I was glad that the dark spared my blushes. “I'm sorry.” I wondered why I'd pushed it; I knew he'd been a soldier, he'd told me so the other day, and I knew veterans sometimes found it difficult to talk about their experiences. I should have guessed he wouldn't want to discuss the past – selfish of me to have forced it, just because I'd wanted to change the subject.

“I was sorry too.” We couldn't see the sea from this part of town but he turned his head towards it anyway, and for a moment the lamplight burned in his eyes – then he looked back at me and his face was softer again, friendly, smiling. “Anyway, this is me.”

“Oh! You live in one of these?” I couldn't help it; I walked past the stone cottages every day on my way to the library and loved them, with their mossy stone steps up to the front doors and the little animals carved into their roofs.

His smile widened at my enthusiasm. “It's tiny inside. And of course, it isn't really mine – I'm just renting.”

“Aren't we all.” I was still jealous. “Are you free tomorrow evening?

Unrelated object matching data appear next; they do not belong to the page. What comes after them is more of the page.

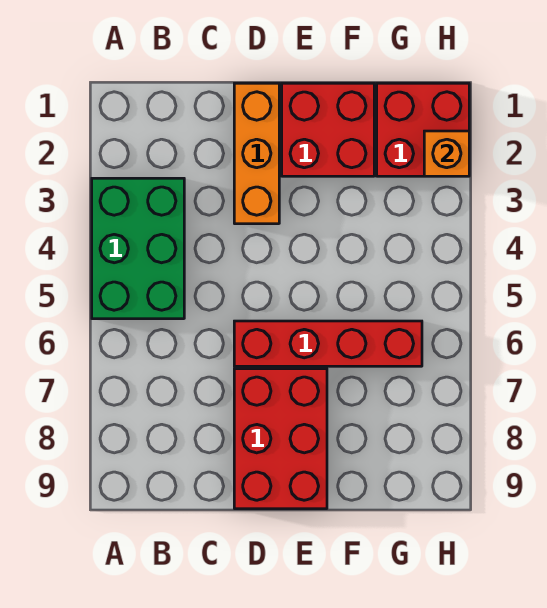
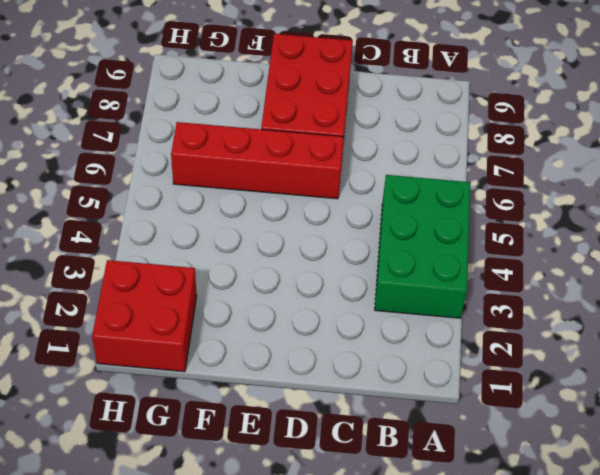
none -> orange brick D1:D3 level 1
none -> red brick E1:F2 level 1

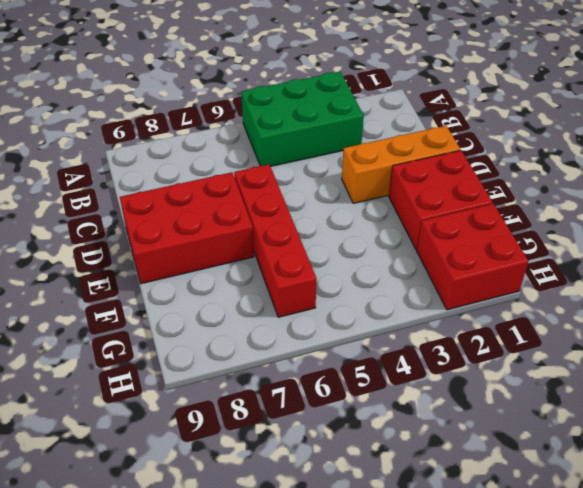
none -> orange brick H2 level 2

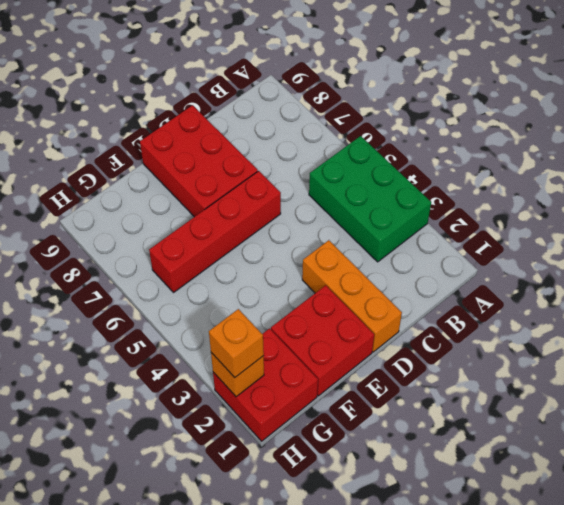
orange brick H2 level 3 -> none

We should probably take you through the rest of the blocking before we throw you into a full rehearsal.”

“I can do tomorrow.” He glanced down the street. “I'd offer to host you this time, but unfortunately I don't have the room.”

“We don't mind.” I was pretty sure I was speaking for the other three too; Harrison and Theo had settled down again, especially since Mark had brought that astonishing whisky. “Same time?”

He nodded. “As long as that suits you.”

“Great.” I hesitated, uncertain. I didn't know him well enough for the easy goodnight hugs I exchanged with Harrison, Theo, Rosie and a few others – but a handshake felt too formal now. “Right. Anyway. Library.”

He lifted an eyebrow. “Good luck.”

“Ugh, don't.” The state of our library was a standing joke in the postgraduate community. “I'll see you tomorrow.”

“Goodnight, Claire.” His voice was gentle, like a breath of wind in the bay.

“Goodnight.”

I lit a cigarette as I headed down the wynd towards the library, my shoulders hunched against the cold, and as I put it to my lips I seemed to hear Mark's voice in my head, kind and a little reproachful.

I've told you about those.

“You and God knows how many others,” I muttered, staring at the orange glow at the end of the thin little cylinder. I wondered whether Harrison wasn't right; would I be imagining Mark's voice in my head if I didn't have a crush on him? But something in my gut told me that even if I did, it wouldn't be returned – and not only because, as Harrison had wistfully speculated, he might prefer men instead. Somehow I felt that such a foolish, childish thing as a crush would be wrong where Mark was concerned. He seemed above it, in a way.

I stubbed out my cigarette against the nearest wall and chucked it into a bin. It was a bad habit left over from London, a crutch that had got me through nights of sleepless worry and days of frantic, circling thoughts like rats scurrying in my brain – an escape from the crushing fear I'd woken up to every morning for four long years.

Maybe it was time to try and give it up.